Those of you who have followed me for a while have been subjected through the years to my annual Valentine’s Day rants. I’ve shared my thoughts about the price gouging, the blatant commercialization of an originally sweet idea, and general lurid skankiness that has come to be associated with February 14th.
Everyone in the Deerslayer household loathes the idea of trying to go out to eat in any restaurant on that day. Seriously, if you are a true follower of the Deerslayer’s Wife, you KNOW that you can have an exquisite meal at home for a fraction of the price. An issue that we have experienced is that we’re hard-pressed to find a restaurant that serves game meats cooked to a medium rare perfection like those that we can prepare at home. On the plus side, we really look forward to buying chocolate for half price the next day!

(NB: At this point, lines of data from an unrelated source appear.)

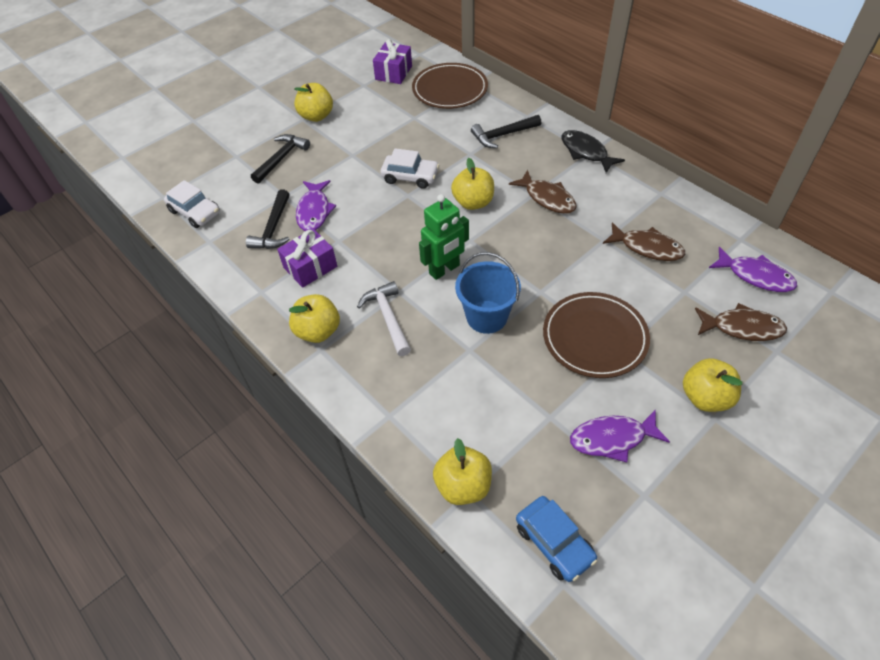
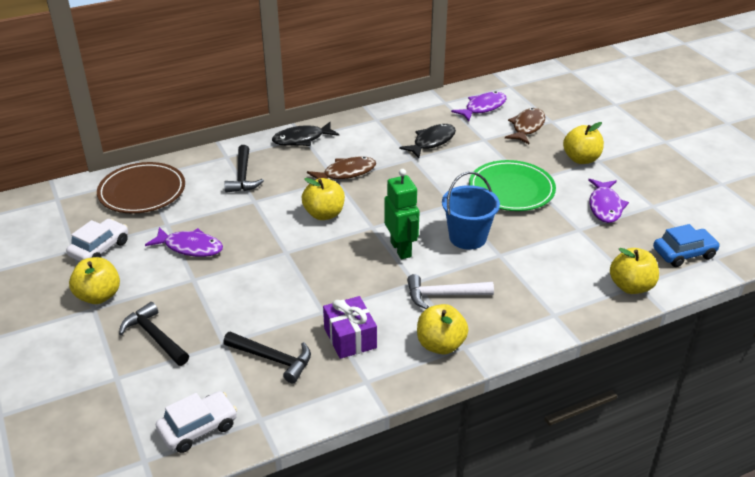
camera: 75 degrees left, 15 degrees down
(314, 211) = (266, 322): purple fish -> purple fish (190, 247)
(393, 73) = (73, 223): purple gift -> none
(410, 177) = (260, 245): white car -> white car (100, 249)
(594, 337) = (511, 190): brown plate -> green plate
(647, 247) = (431, 142): brown fish -> black fish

Deerslayers’ wives, you have the tools to prepare the most amazing meal your husband has ever had. How about a seared tenderloin with a balsamic glaze or venison Parmesan with angel hair pasta or venison and Guinness stew or marinated semi-boneless quail? How about your deerslayer’s favorite dessert? It won’t cost over $100 bucks and he will love it. Done! BTW, I’d love it if you’d share your deerslayer’s favorite dessert recipe or favorite wild game recipe with me and the group. Ladies, we’ve got to stick together here!
Deerslayers, DO THE DISHES! POUR THE WINE! PLAY SOME NICE MUSIC THAT SHE WILL LIKE! DONE! Don’t buy jewelry, stupidly expensive flowers or candy! But if your sweetie has a favorite outfit, dress up, damn it! You can thank me on the 15th…after you snatched up some discounted chocolate!